Memory Palace

Maryna Sakowska, Julia Szczerbowska, Inga Wójcik, Weronika Guenther

HOS

to 26.07.2025
  • Screenshot 2025-06-13 at 23.13.36
    Julia Szczerbowska, Pea, 2025
  • Screenshot 2025-06-13 at 23.13.29
    Inga wójcik, untitled, 2025
  • Screenshot 2025-06-13 at 23.13.21
    Weronika Guenther, Key Chain, 2024
  • Screenshot 2025-06-13 at 23.13.13
    Maryna Sakowska, Kozioł ofiarny, 2025
  • Screenshot 2025-06-13 at 23.13.36
  • Screenshot 2025-06-13 at 23.13.29
  • Screenshot 2025-06-13 at 23.13.21
  • Screenshot 2025-06-13 at 23.13.13

Walking through the chambers of the imaginary Memory Palace is a mnemonic known since antiquity. In a journey through the emotional landscape of youth that goes beyond simple images of the past, the objects encountered not only evoke memories, but also evoke deeply ambivalent emotions: fascination, admiration for beauty, but also revulsion and shame. These feelings, rooted in the intense experiences of adolescence, reflect moments of identity formation during a period full of tension between self-discovery and the pressure of social norms. The art of exploring these emotions becomes a tool for dialogue between the subject and the inexpressible or excluded, allowing for a deeper understanding of the process of adolescence and its impact on memory structure and self-awareness. 

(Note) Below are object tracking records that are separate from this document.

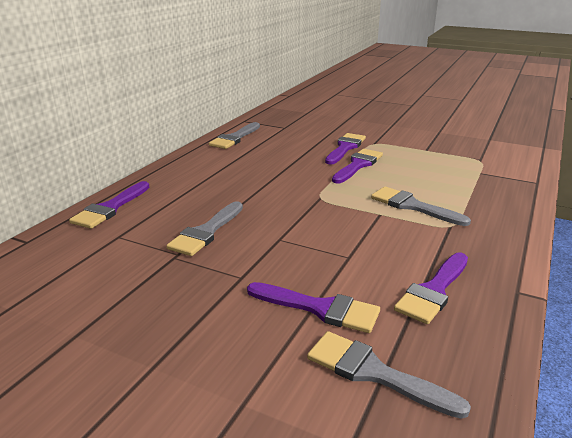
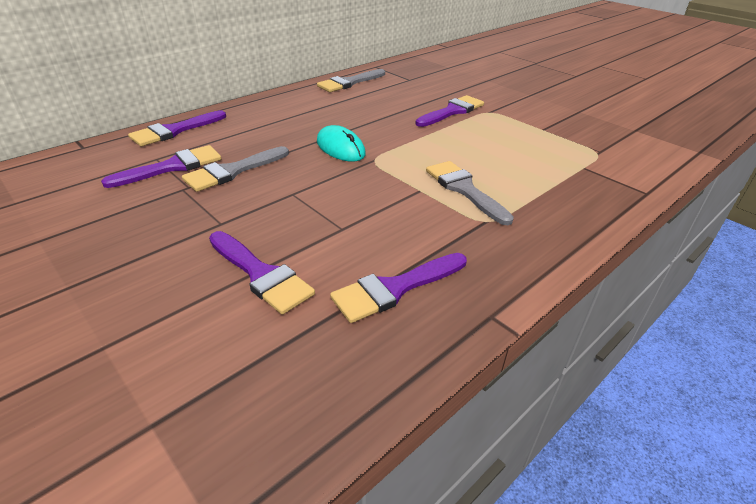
camera: 20 degrees right, 10 degrees up
(283, 194) = (340, 148): none -> turquoise mouse
(358, 165) = (447, 132): purple brush -> purple brush (172, 167)
(374, 373) = (247, 357): grey brush -> none

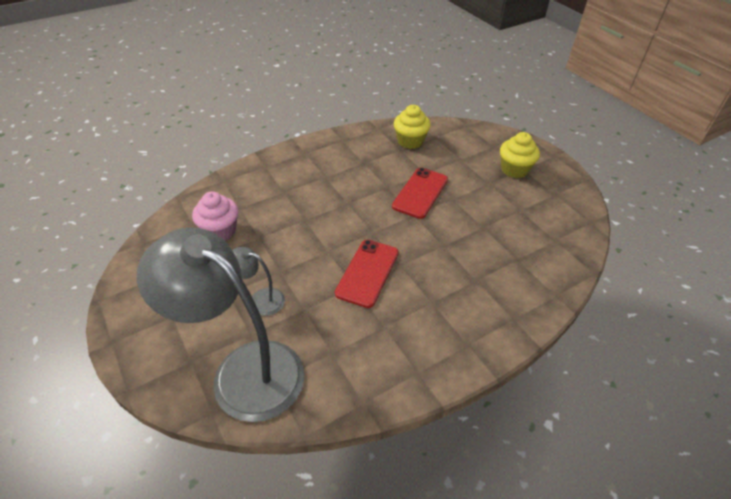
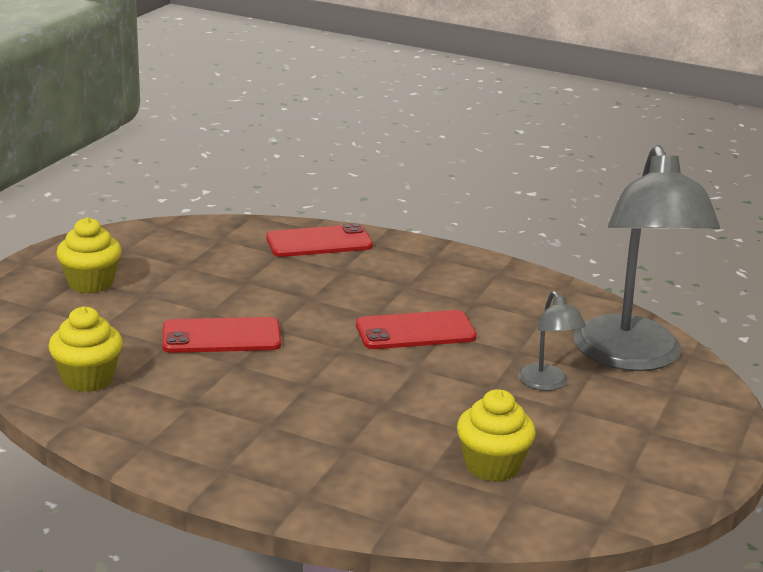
camera: 125 degrees left, 20 degrees down
(220, 231) = (492, 466): pink cupcake -> yellow cupcake
(528, 288) = (319, 242): none -> red phone

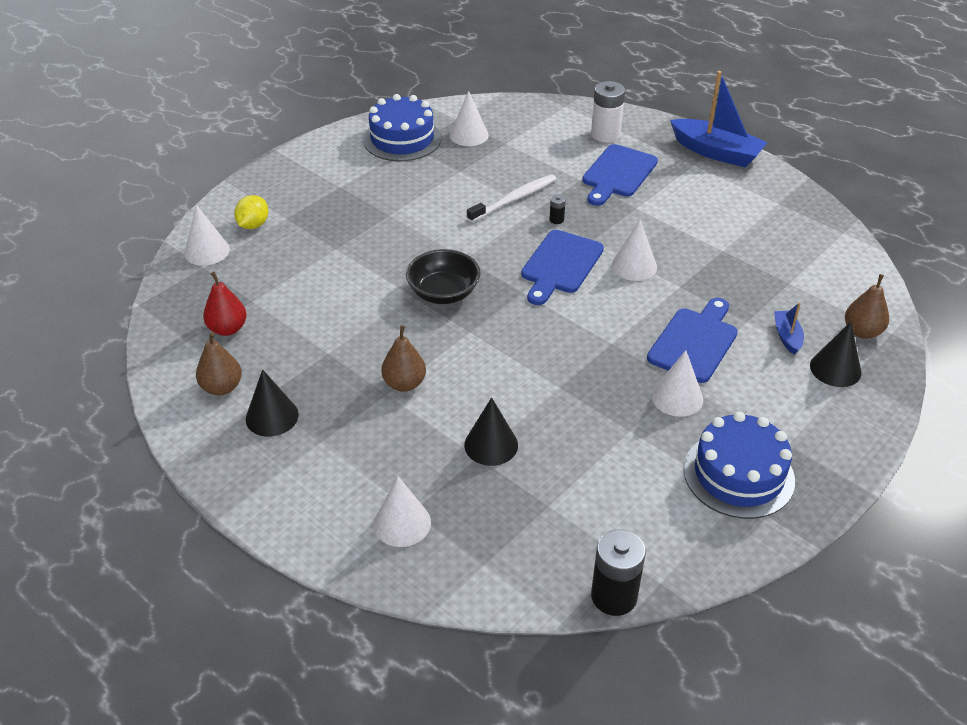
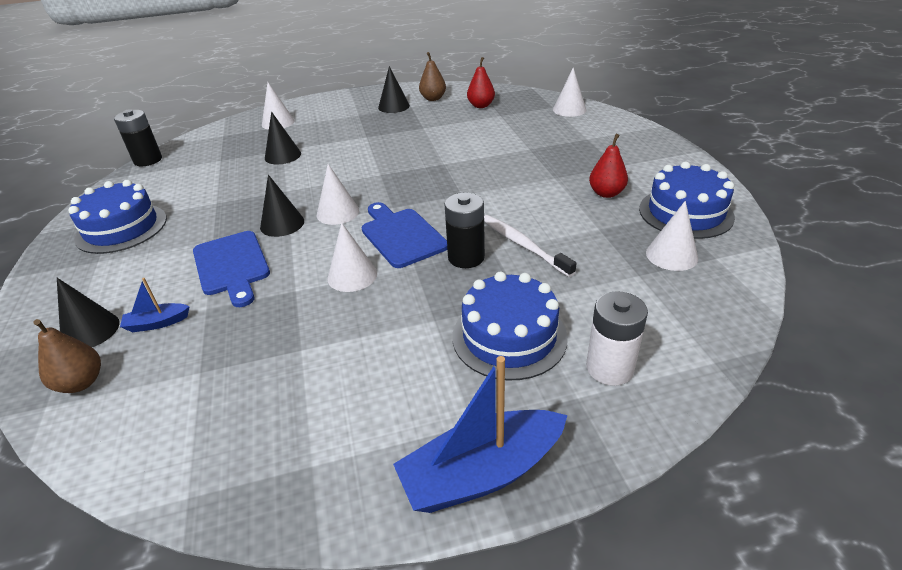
camera: 125 degrees right, 5 degrees down
(253, 225) = (588, 127): yellow lemon -> none
(399, 180) = (606, 193): none -> red pear
(404, 383) = (365, 143): brown pear -> none
(443, 293) = (431, 175): black bowl -> none
(514, 199) = (523, 245): white toothbrush -> white toothbrush turned 150 degrees clockwise
(556, 219) = (466, 257): black battery -> black battery, size x2.21
(614, 350) = (282, 224): none -> black cone
(618, 174) = (509, 336): blue cutting board -> blue cake
(677, 397) = (205, 232): white cone -> white cone (338, 212)
(787, 337) = (157, 323): blue boat -> blue boat turned 135 degrees clockwise

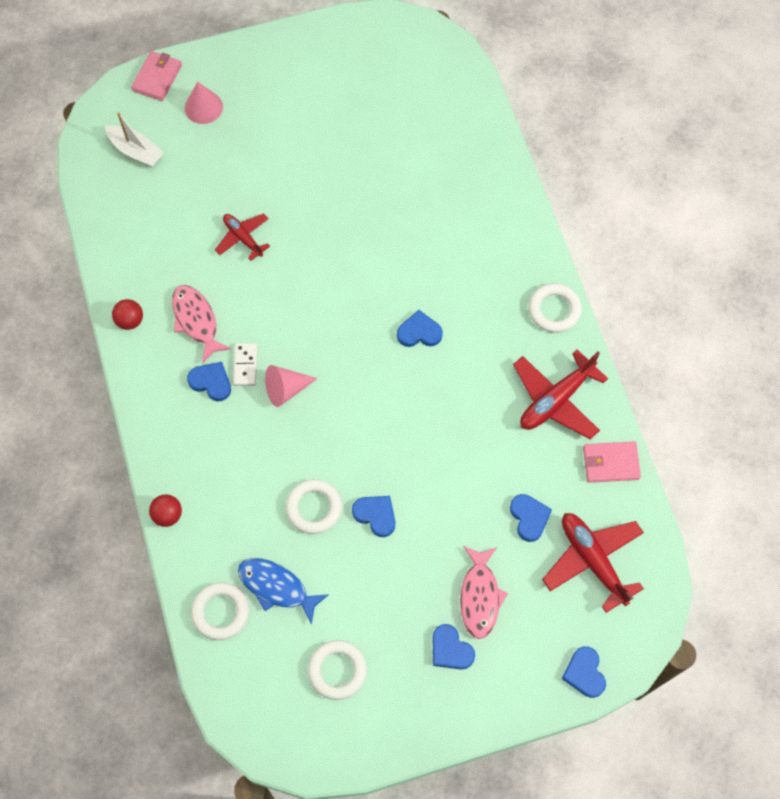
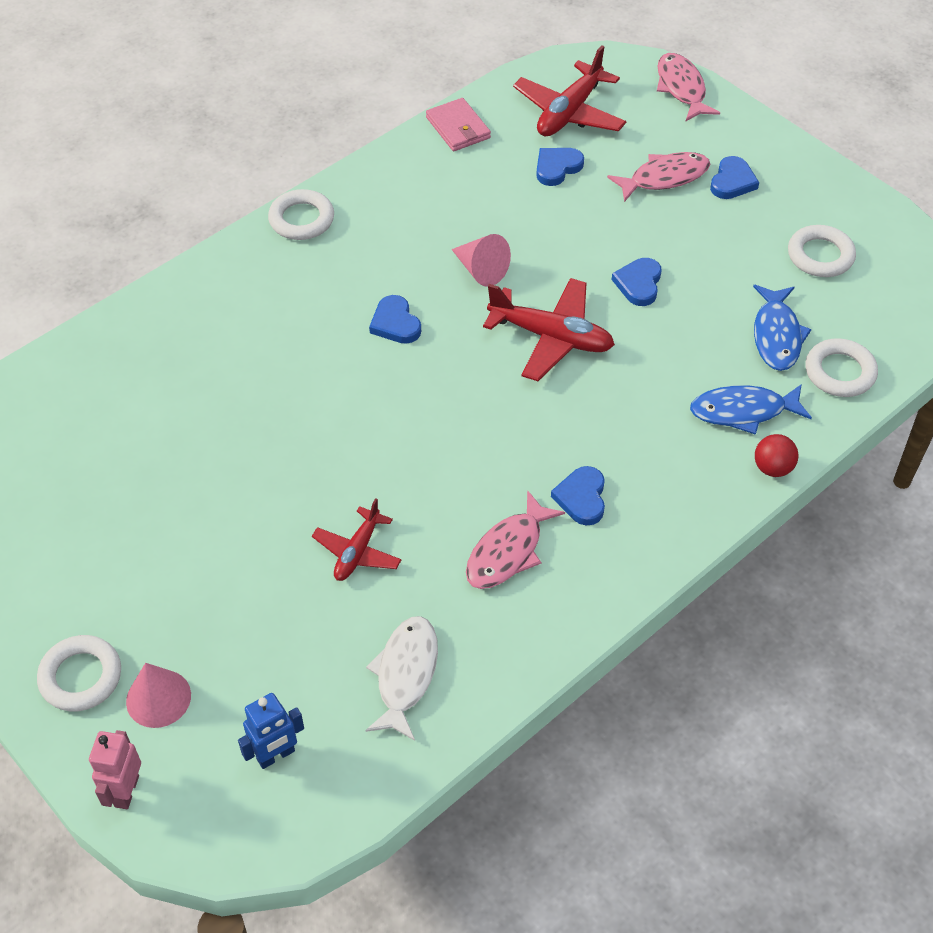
camera: 115 degrees left, 15 degrees down
(130, 320) = (552, 628): red ball -> none
(136, 151) = (276, 755): white boat -> blue robot
(146, 231) = (405, 674): none -> white fish
(157, 78) = (126, 791): pink wallet -> pink robot
(223, 523) = (743, 411): none -> blue fish
(245, 365) = (538, 472): white domino -> none
(286, 389) = (544, 419): pink cone -> pink cone (481, 270)
(314, 508) = (668, 338): white ring -> white ring (81, 677)
(556, 400) = (412, 186): red plane -> red plane (551, 337)
(584, 673) = (681, 88): blue heart -> pink fish

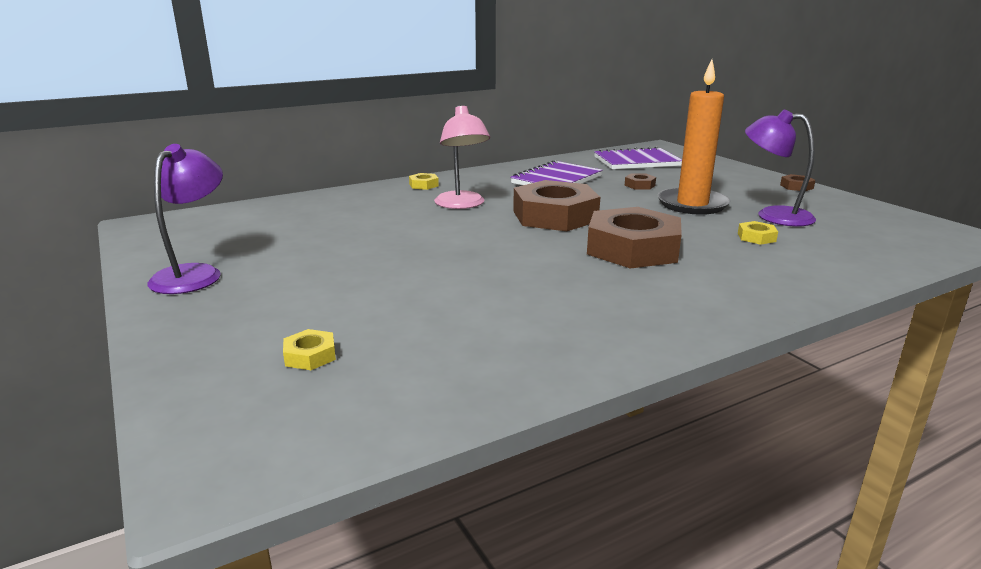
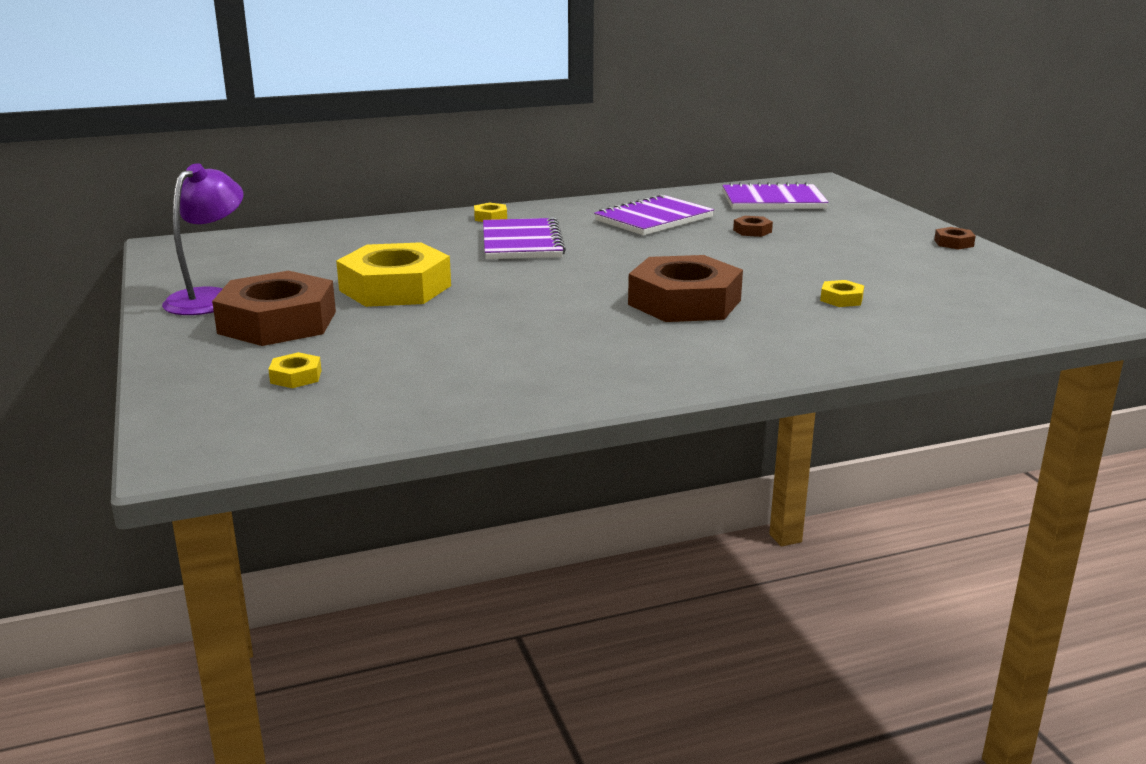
camera: 10 degrees right, 0 degrees up
(371, 252) = (395, 288): none -> yellow nut
(462, 205) = (522, 243): pink lamp -> purple notebook
(555, 216) = (621, 261): brown nut -> brown nut (277, 322)
(692, 204) = (798, 257): orange candle -> none
(773, 215) = (887, 276): purple lamp -> none

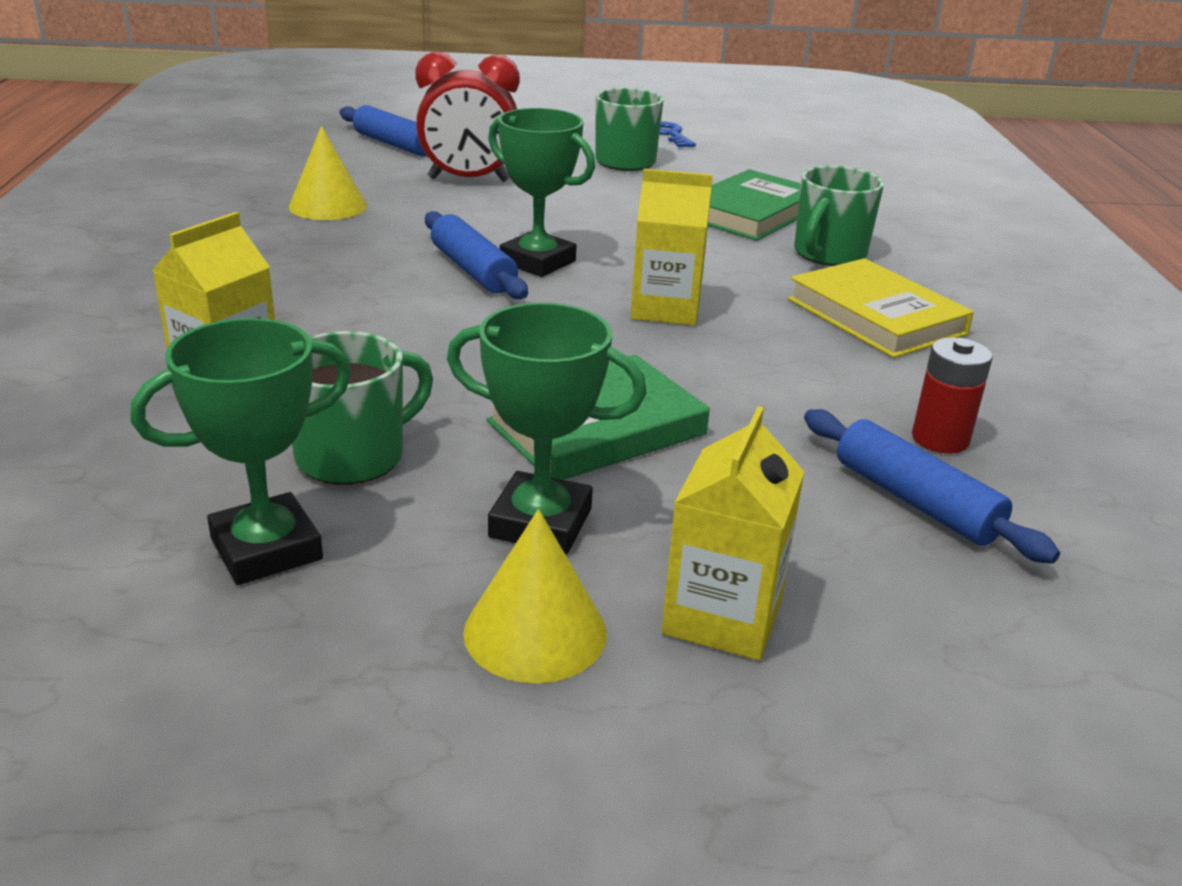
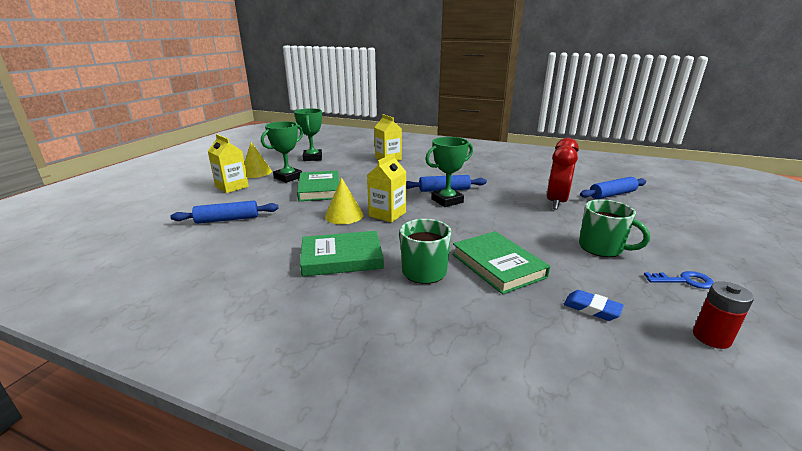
camera: 115 degrees right, 5 degrees down
(328, 206) = (519, 177): yellow cone -> yellow cone (344, 215)
(353, 456) = (338, 166): green mug -> none
(786, 172) = (591, 308): none -> blue eraser
(876, 316) = (342, 258): yellow book -> green book
(940, 439) = (246, 235): red battery -> red battery (711, 337)

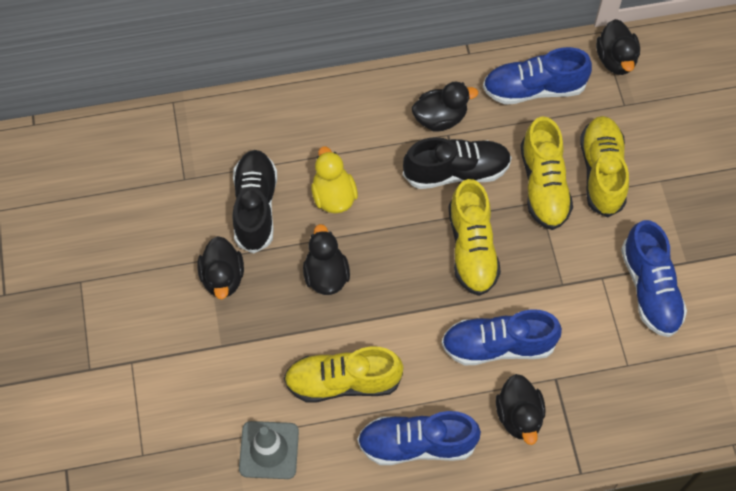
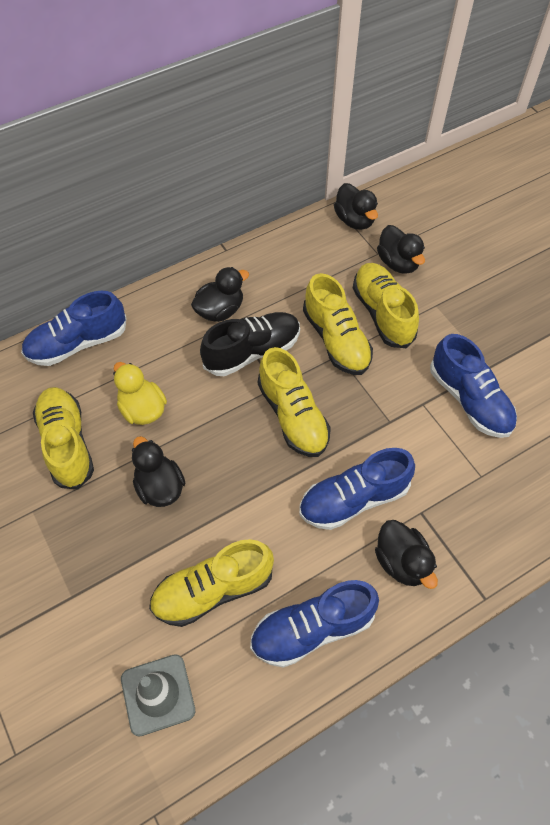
camera: 20 degrees left, 5 degrees down
(223, 277) = (53, 524): black duck -> black duck (398, 263)
(255, 207) = (67, 444): black shoe -> yellow shoe
(533, 89) = (294, 262): blue shoe -> blue shoe (78, 343)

​In the course of growing up, we face boundaries and ambiguities. We place, separate and define our place. This experience can lead to fear and disgust, but also sublimation – the transformation of chaos into art. Increasingly, it becomes a space where the boundaries of norms and rules are transgressed, merging with notions of ambiguity and perversion. Artistic experience becomes a platform for dialogue between the subject and what has been excluded or remains unspeakable, creating new possibilities for understanding and processing our fears and desires. 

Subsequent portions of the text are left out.